A Non-Contacting 3-D Digitizer For Use in Image-Guided Neurosurgery
H. Sun, H. Farid D. Roberts, K. Rick, A. Kartov, and K. Paulsen
American Society for Stereotactic and Functional Neurosurgery, New York City, 2003


Introduction: We have designed and implemented a non-contacting 3-D digitizer that attaches to the binocular optics of an operating microscope. This system can be used to efficiently and automatically register the surgical scene to the preoperative image volume through cortical feature analysis and then track the 3-D surface topology within the operating field in order to account for motion-induced changes that occur during surgery.

Methods: We have attached two CCD cameras to the binocular optics of an operating microscope. Prior to surgery, this stereo imaging system is calibrated to obtain the extrinsic and intrinsic camera parameters. During surgery the 3-D coordinates of salient image features are automatically estimated from a stereo pair of images and registered to the preoperative image volume to provide navigational guidance. This estimation requires the robust matching of features between the images, which, when combined with the camera calibration, yields the desired 3-D coordinates. A parameterized 3-D surface can then be fit to the estimated 3-D coordinates and, when registered to the preoperative image volume, provides navigational information in the face of tissue motion during surgery.
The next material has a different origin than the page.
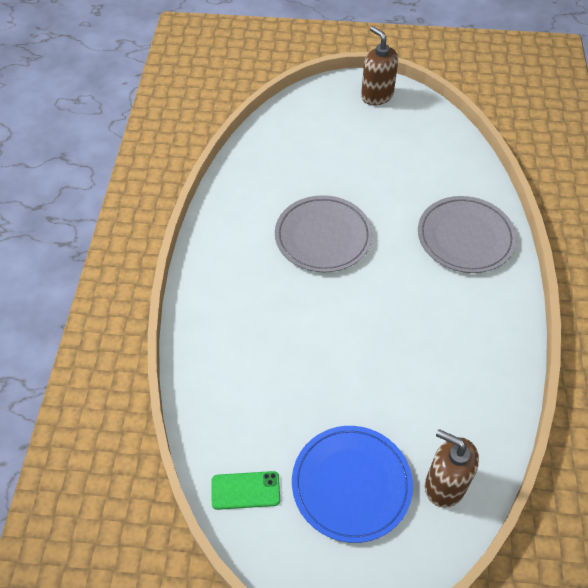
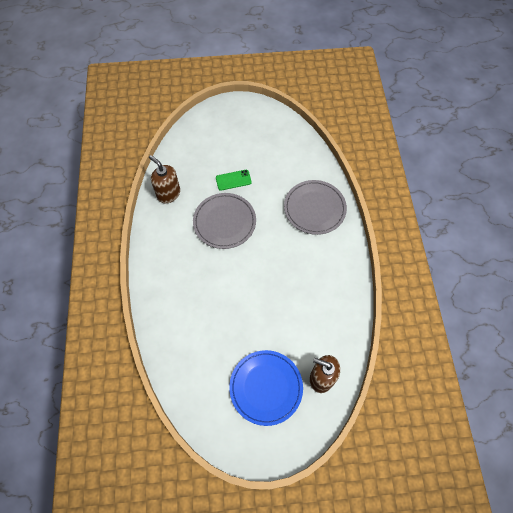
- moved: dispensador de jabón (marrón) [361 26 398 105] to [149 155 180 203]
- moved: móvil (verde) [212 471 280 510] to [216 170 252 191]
Results: We are able to estimate the 3-D structure of a surgical scene with an average accuracy of 1.3mm. Executing on a 1.1 GHz Pentium machine, the 3-D estimation from a stereo pair of 1024x768 images requires approximately 8 minutes of computation.

Conclusions: We have demonstrated that an operating microscope is capable of, without inducing brain deformation, digitizing 3-D surfaces with efficient acquisition and image analysis of stereo pairs, which can also be coregistered to the preoperative image volume through related feature analysis.

Learning Objectives: The ability to quickly and automatically estimate 3-D cortical surface topology during neurosurgery has several applications: (1) cortical vasculature can be localized in 3-D and registered with pre-operative imaging data; (2) fiducial markers can be localized in 3-D and used for the intraoperative update of calibration parameters; (3) the 3-D cortical surface can be continuously estimated and tracked for use in FEM-based compensation of brain deformation and shift that occurs in the OR.